4 Nova Scotia Barristers’ Society, Code of Professional Conduct, Halifax: Nova Scotia Barristers’ Society, 2012, rules 3-4.12 through 15 inclusive.
- Duty on the lawyer to advise unrepresented party that their interests are not being protected: Hants County Business Development Centre Ltd. v. Poole et al. (1998), 172 N.S.R. (2d) 393 (N.S.C.A.), affirming (1997), 165 N.S.R. (2d) 393 per Kelly J.; Klingspon v. Ramsay, 1985 CanLII 548 (BC SC);
- Kwak v. Odishaw (1984), 59 B.C.L.R. 54 per Seaton J.A. (B.C.C.A.)
- R.v. Neil, 2002 SCC 70
- Strother v. 3464920 Canada Inc., 2007 SCC 24,  2 SCR 177
- Canadian National Railway Co. v. McKercher LLP., 2013 SCC 39
- Reliance of unrepresented party on the lawyer may result in a duty of care: Tracy v. Atkins (1979), 83 D.L.R. (3rd) 46 (BCSC.), aff’d 105 D.L.R. (3rd) 632 (C.A.); Elliott v. Hossack, 1999 CanLII 6001 (BCSC); Paton v. Shaw, 1995 CanLII 2859 (PEISCTD)
- Bank of Nova Scotia v. Halef, 2003 NSCA 70 (CanLII)
- Rice v. Condran, 2012 NSSC 95 (CanLII)
- Real Property Standard 1.5: Documentation of Advice and Instruction
- Real Property Standard 4.5: Limited Scope Retainers
- Model ‘Conflicts of Interest’ Checklist, Law Society of British Columbia
- CBA Task Force Conflicts of Interest: Final Report, Recommendations and Toolkit – 2008
- Nova Scotia Barristers’ Society, Code of Professional Conduct (particularly Chapters 3 and 4)
- Sample Joint Retainer Consent – Real Estate Transaction (for Multiple Buyers)
- Sample Waiver of Conflict of Interest
Conflicts in transactions can be difficult to identify in certain transactions. A lawyer should use his or her professional judgment in each case.
In a real estate transaction it is the best practice for each side of the transaction (i.e. seller and buyer) to be represented by a separate law firm and not simply another lawyer in the same firm. Concurrent representation may be permitted in certain circumstances. Review rule 3-4.4 of the Code of Professional Conduct before acting. If acting for both sides, each side must be advised of the potential conflict and the consequences of a conflict in writing and the lawyer must document as per Standard 1.5 the client’s written waiver.

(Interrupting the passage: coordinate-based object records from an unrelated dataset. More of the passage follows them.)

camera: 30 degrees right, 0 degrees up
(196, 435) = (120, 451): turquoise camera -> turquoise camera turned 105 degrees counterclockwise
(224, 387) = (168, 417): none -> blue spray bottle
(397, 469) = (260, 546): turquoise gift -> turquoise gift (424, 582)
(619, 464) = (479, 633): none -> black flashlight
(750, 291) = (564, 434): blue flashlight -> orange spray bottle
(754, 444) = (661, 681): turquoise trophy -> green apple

Where there is more than one client (such as with spouses/partners, parent/child) the matter will usually require a written joint retainer agreement. See sample above and in Practice Tools section of these Standards.

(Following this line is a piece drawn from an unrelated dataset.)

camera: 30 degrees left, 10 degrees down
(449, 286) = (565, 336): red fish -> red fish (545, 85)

A lawyer should use professional judgment to determine if two parties in a transaction (such as two or more buyers or sellers)may have a potential conflict issue. If the contributions of the parties or relative power of the parties are unequal, this may be an issue. A lawyer should not assume there is no conflict when representing two or more members of one family in a property transaction.
A lawyer representing a buyer and mortgagee in the same transaction should assess whether a conflict may exist. The lender will often require written waiver of conflict of interest. If not requested, the lawyer should not ignore whether obtaining a written waiver of conflict of interest is the best practice. In large value transactions, often the lender retains their own counsel for this reason.
In the event of a joint retainer, it is recommended that the joint retainer letter be sent to the client early on in the retainer and not wait to bring up the issue on closing. This ensures proper communication with the client. It is also important to ensure that communication with only one of the clients is considered to be communication with all of the clients. This can be accomplished using the sample precedent for joint retainer found above and in the Practice Tools section.
Other samples for conflict precedents may be found with the CBA Conflicts Toolkit noted above.
When dealing with an unrepresented party: In the agreement or instrument you are preparing for your own client, it may be good practice to include a clause expressly stating that you prepared the agreement or instrument as a lawyer representing only [your client] and that [unrepresented party] should consult with its/her/his own lawyer regarding the agreement or instrument before signing/accepting.